J.D. Martinez—In what will certainly go down as the most memorable performance of his career, outfielder J.D. Martinez became the 19th player in MLB history to smash four long balls in a single contest on September 4 at Dodger Stadium. He also became the first player in the modern era to hit a HR in the 7th, 8th and 9th innings of the same game. His four home runs actually totaled more than the Dodgers’ hit tally for the night. Martinez slashed .294/.385/.824 in 39 AB against Los Angeles this season, but what’s even more concerning is the fact that he hit .376/.464/.892 this year against southpaw pitching, as the Dodgers are setting up to start two lefties in the first two games of the series.
The rest of the Arizona lineup can hit, too—At numerous points of the season, the offense of the Dodgers was known to be perhaps one of the most potent in either league, but at the end of the day, the Arizona lineup was just a little bit better in a handful of major categories. Overall, the DBacks finished fourth in the National League with a .254/.329/.445 slash line, while the Dodgers finished a few ticks below in all three of those areas with a .249/.334/.437 mark of their own. And lost in the shadows of Martinez this season is right-handed slugger Paul Goldschmidt, who has a career .310/.378/.571 mark with 28 home runs in 111 games against the Dodgers.
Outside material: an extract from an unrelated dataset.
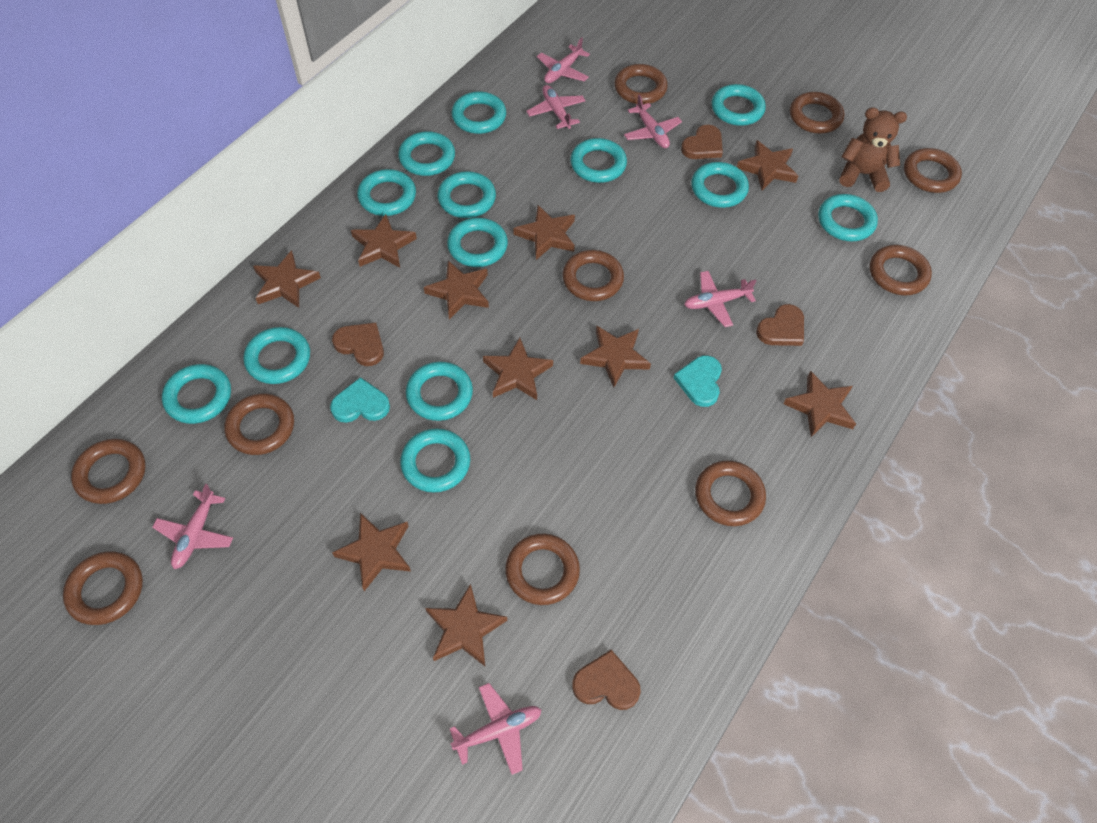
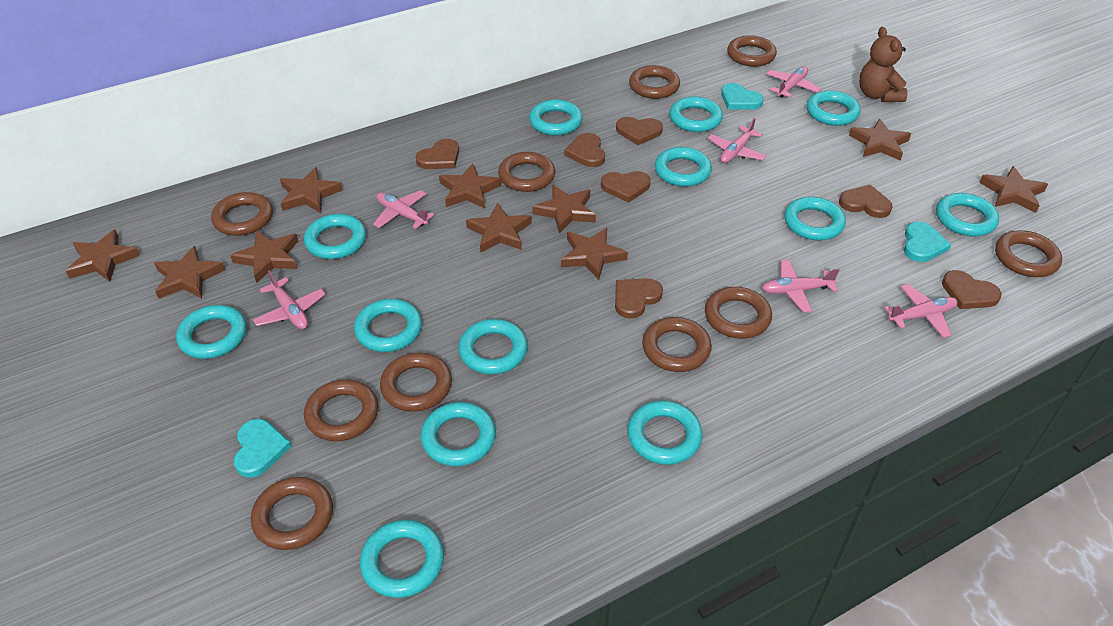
brown heart: 4 -> 7
turquoise heart: 2 -> 3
The Diamondbacks have a very underrated pitching staff—Even after seeing Arizona 19 times this season, many followers of the Dodgers fail to realize just how good the Diamondbacks’ pitching staff actually is. As far as team ERA goes, the Snakes finished third in all of baseball with an impressive 3.66 ERA, trailing only the Dodgers and the Cleveland Indians. And despite the myth of Chase Field being an extremely hitter’s friendly park, according to SB Nation‘s Matt Kok, the Diamondbacks pitching staff owns the National League’s second best home xFIP at 3.83, the NL’s second best home strikeout rate at 24.5%, the NL’s third best home WHIP at 1.24, and the NL’s second lowest home wOBA allowed at .303.
And the Arizona bullpen isn’t too shabby, either—Finishing fifth in the majors with a team ERA of 3.78, the Snakes ended up second on the senior circuit only to the Dodgers in a handful of other relief pitching categories. Los Angeles may have hammered chief closer Fernando Rodney over the course of the 2017 campaign, but the Diamondbacks’ secret weapon in the bullpen might be hard-throwing righty Archie Bradley, who has a 1.24 ERA in 12-2/3 innings against Los Angeles this year, while throwing an even seven scoreless innings at Dodger Stadium.
The home field advantage may indeed end up playing a critical role on the series once all the dust settles, yet based on the closeness of both clubs’ offensive and pitching categories shown above, the Dodgers do indeed have reason for concern, as the upcoming NLDS between the Dodgers and Diamondbacks could be much closer than many anticipate.